Mobile health strategies shouldn't be one-size-fits-all, Dr. Harry Greenspun, Deloitte's Senior Advisor on Health Care Transformation and Technology, wrote in a recent blog post. There are four dimensions that need to be considering in developing a mobile health intervention or technology. Greenspun breaks down the focus areas into four P's: People, Payment, Places, and Purpose.
"People" refers to tailoring technologies to particular demographics when developing a mobile health strategy, particularly considering a group's access to technology and technology preferences. This is something other analysts have written about in the past: Last year PriceWaterhouseCooper's Global Healthcare Innovation Leader Chris Wasden told MobiHealthNews that an expansion of the technology into the demographics that need it most was a marker of the space's maturity.
“When we did our first report, we found that these early adopters of mHealth solutions were healthy men,” Wasden said at the time. “People who need it the most are using it more. We are starting to go into a more mature phase.”
"Payment" refers, of course, to business model. It used to refer to reimbursement from Medicare, Medicaid, and private insurers, which has been a perennial challenge for mobile health.
"Early mHealth models were primarily unsuccessful due to reimbursement issues rather than technological ones," Greenspun writes, citing a study from the Annals of Internal Medicine. "Value-based reforms that bundle payment with quality outcomes based on evidence-based standards could help advance the business case for mHealth."
"Places" is the umbrella for local infrastructure concerns. Greenspun stresses the importance of accessible and available wireless and cellular networks to really scale and implement mobile health technologies. He also puts another hot-button issue under this umbrella: is the EHR the right place for the influx of patient data coming from mobile health devices?

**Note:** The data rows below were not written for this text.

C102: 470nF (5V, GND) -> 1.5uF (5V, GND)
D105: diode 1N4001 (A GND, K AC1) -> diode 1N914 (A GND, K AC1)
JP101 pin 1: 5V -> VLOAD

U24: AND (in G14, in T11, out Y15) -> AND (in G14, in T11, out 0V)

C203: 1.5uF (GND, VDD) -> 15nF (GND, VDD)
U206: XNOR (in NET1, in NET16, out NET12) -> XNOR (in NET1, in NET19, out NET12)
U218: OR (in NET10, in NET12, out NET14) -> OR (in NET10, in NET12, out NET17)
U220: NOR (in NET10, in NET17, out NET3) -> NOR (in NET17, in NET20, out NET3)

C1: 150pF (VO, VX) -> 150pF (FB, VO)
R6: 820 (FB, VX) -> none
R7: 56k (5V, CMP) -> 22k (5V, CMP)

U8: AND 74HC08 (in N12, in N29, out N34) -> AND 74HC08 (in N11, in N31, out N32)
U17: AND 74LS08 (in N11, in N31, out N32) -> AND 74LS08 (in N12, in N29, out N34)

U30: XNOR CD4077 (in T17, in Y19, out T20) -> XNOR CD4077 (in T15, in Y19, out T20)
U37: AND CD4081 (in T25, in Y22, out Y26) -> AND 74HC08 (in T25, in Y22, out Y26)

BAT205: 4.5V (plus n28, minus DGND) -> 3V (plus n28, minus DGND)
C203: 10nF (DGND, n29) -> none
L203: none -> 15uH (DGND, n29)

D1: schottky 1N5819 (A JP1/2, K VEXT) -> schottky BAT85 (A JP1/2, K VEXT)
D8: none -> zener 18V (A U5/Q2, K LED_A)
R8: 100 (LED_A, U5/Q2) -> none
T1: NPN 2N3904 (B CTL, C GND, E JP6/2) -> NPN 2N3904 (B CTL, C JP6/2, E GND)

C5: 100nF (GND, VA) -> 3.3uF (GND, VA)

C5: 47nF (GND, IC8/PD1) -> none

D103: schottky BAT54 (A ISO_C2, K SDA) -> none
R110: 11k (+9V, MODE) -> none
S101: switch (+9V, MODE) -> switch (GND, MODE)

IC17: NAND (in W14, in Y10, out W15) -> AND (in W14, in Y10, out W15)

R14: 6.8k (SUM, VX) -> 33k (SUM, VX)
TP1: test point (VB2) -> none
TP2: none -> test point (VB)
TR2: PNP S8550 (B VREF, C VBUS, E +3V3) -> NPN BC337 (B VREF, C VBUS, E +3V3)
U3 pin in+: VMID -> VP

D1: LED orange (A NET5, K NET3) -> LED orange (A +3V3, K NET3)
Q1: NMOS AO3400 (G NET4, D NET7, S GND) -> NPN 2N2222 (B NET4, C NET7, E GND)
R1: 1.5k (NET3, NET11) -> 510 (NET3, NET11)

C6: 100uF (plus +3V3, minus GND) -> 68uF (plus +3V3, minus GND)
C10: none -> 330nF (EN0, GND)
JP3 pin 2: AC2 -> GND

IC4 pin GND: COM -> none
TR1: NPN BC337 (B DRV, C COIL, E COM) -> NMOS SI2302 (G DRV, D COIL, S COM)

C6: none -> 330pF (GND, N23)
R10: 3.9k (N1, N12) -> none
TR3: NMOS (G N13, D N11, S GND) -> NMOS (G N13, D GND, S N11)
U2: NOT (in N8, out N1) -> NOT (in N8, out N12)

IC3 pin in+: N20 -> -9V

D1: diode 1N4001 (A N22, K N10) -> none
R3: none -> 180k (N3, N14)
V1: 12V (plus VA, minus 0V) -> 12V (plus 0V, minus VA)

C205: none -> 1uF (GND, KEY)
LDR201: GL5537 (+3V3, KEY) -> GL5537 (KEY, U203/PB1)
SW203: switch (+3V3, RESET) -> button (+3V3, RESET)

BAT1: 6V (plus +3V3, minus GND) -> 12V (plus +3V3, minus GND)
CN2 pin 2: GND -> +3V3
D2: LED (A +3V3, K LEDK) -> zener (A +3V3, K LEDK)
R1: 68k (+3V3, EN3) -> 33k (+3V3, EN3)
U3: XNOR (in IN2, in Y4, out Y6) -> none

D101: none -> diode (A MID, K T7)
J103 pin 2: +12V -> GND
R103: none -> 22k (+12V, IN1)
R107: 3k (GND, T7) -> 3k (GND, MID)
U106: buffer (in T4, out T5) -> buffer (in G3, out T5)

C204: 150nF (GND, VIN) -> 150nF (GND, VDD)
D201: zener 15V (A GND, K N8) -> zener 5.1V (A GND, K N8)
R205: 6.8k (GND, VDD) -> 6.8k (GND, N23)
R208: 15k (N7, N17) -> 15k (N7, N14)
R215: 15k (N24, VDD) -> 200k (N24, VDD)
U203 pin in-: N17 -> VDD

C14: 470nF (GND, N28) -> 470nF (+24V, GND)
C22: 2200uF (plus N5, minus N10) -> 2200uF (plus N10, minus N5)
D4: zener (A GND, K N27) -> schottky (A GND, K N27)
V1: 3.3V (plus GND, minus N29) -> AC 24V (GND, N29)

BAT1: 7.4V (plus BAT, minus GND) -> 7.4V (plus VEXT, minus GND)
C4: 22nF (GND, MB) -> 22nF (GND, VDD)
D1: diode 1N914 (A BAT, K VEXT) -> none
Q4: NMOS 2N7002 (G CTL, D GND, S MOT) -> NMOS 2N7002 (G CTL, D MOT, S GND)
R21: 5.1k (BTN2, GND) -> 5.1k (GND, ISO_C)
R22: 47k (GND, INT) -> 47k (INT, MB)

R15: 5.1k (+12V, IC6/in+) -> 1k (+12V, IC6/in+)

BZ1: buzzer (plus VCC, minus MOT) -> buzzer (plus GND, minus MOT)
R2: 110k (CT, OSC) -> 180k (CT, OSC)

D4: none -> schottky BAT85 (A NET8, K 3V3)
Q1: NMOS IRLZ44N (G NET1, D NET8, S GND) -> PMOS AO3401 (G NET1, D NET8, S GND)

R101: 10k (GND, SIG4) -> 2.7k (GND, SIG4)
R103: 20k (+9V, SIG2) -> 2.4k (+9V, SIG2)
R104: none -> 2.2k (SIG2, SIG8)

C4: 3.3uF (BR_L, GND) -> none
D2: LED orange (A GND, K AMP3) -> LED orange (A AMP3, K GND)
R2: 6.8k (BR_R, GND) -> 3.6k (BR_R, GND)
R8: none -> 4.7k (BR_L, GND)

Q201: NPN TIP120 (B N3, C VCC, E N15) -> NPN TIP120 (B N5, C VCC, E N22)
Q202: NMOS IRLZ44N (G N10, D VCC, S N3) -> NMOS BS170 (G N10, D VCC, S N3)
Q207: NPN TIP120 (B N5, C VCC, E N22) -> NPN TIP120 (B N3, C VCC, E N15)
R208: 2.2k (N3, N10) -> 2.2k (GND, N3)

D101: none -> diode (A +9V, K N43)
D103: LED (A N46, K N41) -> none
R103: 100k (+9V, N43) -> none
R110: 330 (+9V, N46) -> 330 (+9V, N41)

The final area to be considered for mobile health technology is "purpose". Greenspun says interventions that zero in on a particular disease state and consider case management complexities for that disease have a better chance of being effective.
An upcoming report from Deloitte will expound on Greenspun's four dimensions. At the mHealth Summit in December, Greenspun said that some of the most important growth for mobile health would happen naturally, as consumer trust and familiarity develop.
In a 2012 report, Wasden identified his own top three areas mobile health has to focus on to succeed. Wasden also identified business models as a key area of focus. In addition, he advised mobile health innovators not to fear the FDA and to consider quantitative measures of clinical efficacy.